• [Information]:
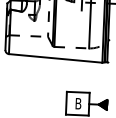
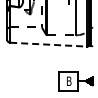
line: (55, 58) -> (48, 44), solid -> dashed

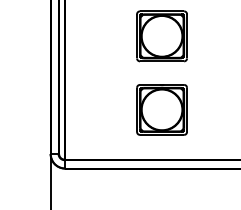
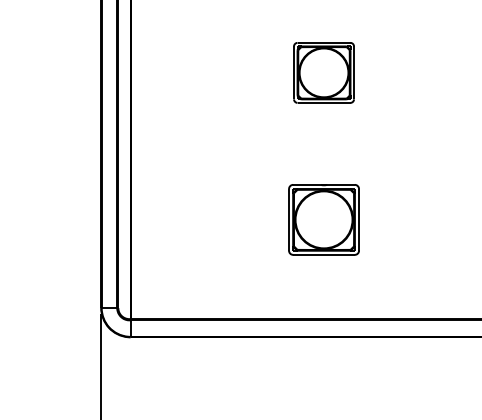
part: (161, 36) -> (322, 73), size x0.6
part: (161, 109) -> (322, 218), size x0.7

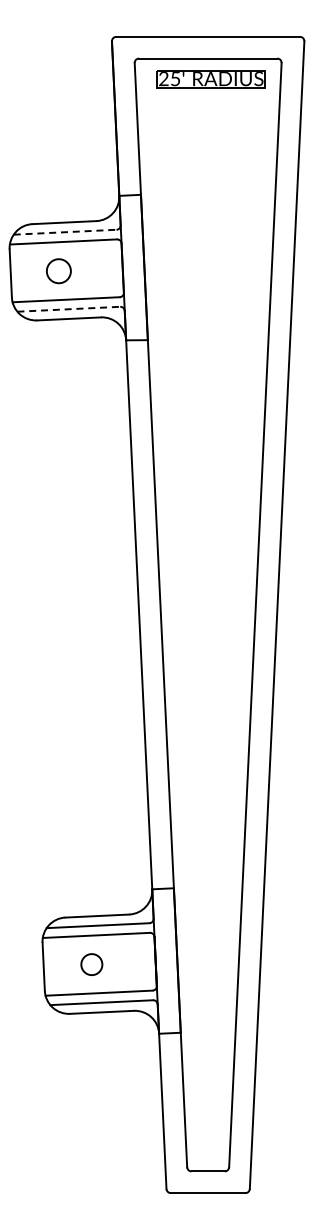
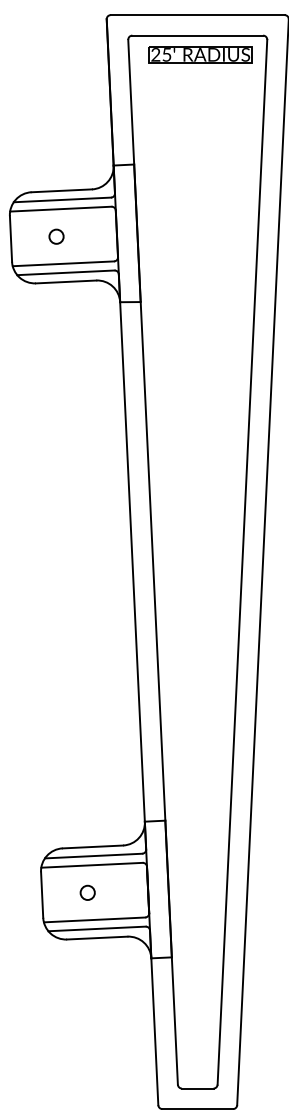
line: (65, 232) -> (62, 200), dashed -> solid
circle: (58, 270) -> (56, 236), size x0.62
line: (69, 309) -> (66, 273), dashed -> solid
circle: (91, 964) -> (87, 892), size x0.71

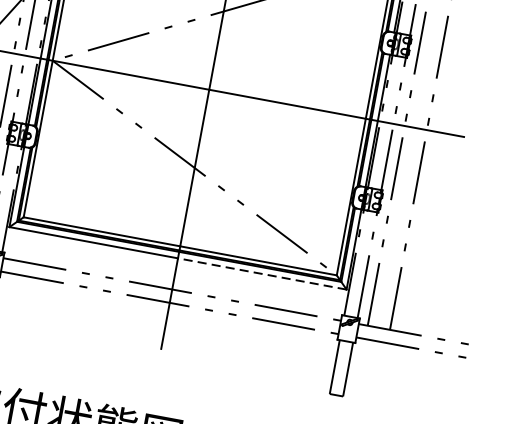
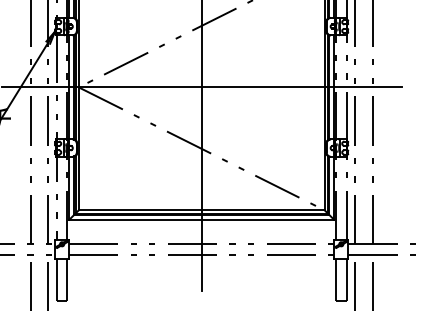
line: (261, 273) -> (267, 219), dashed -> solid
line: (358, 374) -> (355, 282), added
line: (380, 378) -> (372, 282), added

==

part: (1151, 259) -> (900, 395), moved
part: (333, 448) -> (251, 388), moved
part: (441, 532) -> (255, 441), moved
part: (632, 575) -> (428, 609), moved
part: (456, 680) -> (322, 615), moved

• [Exercise instructions]:
Please, from the entries above, set down exactly the lines from the one containing "line: (261, 273)" through the one containing "line: (380, 378) -> (372, 282), added", and only those.

• [Written response]:
line: (261, 273) -> (267, 219), dashed -> solid
line: (358, 374) -> (355, 282), added
line: (380, 378) -> (372, 282), added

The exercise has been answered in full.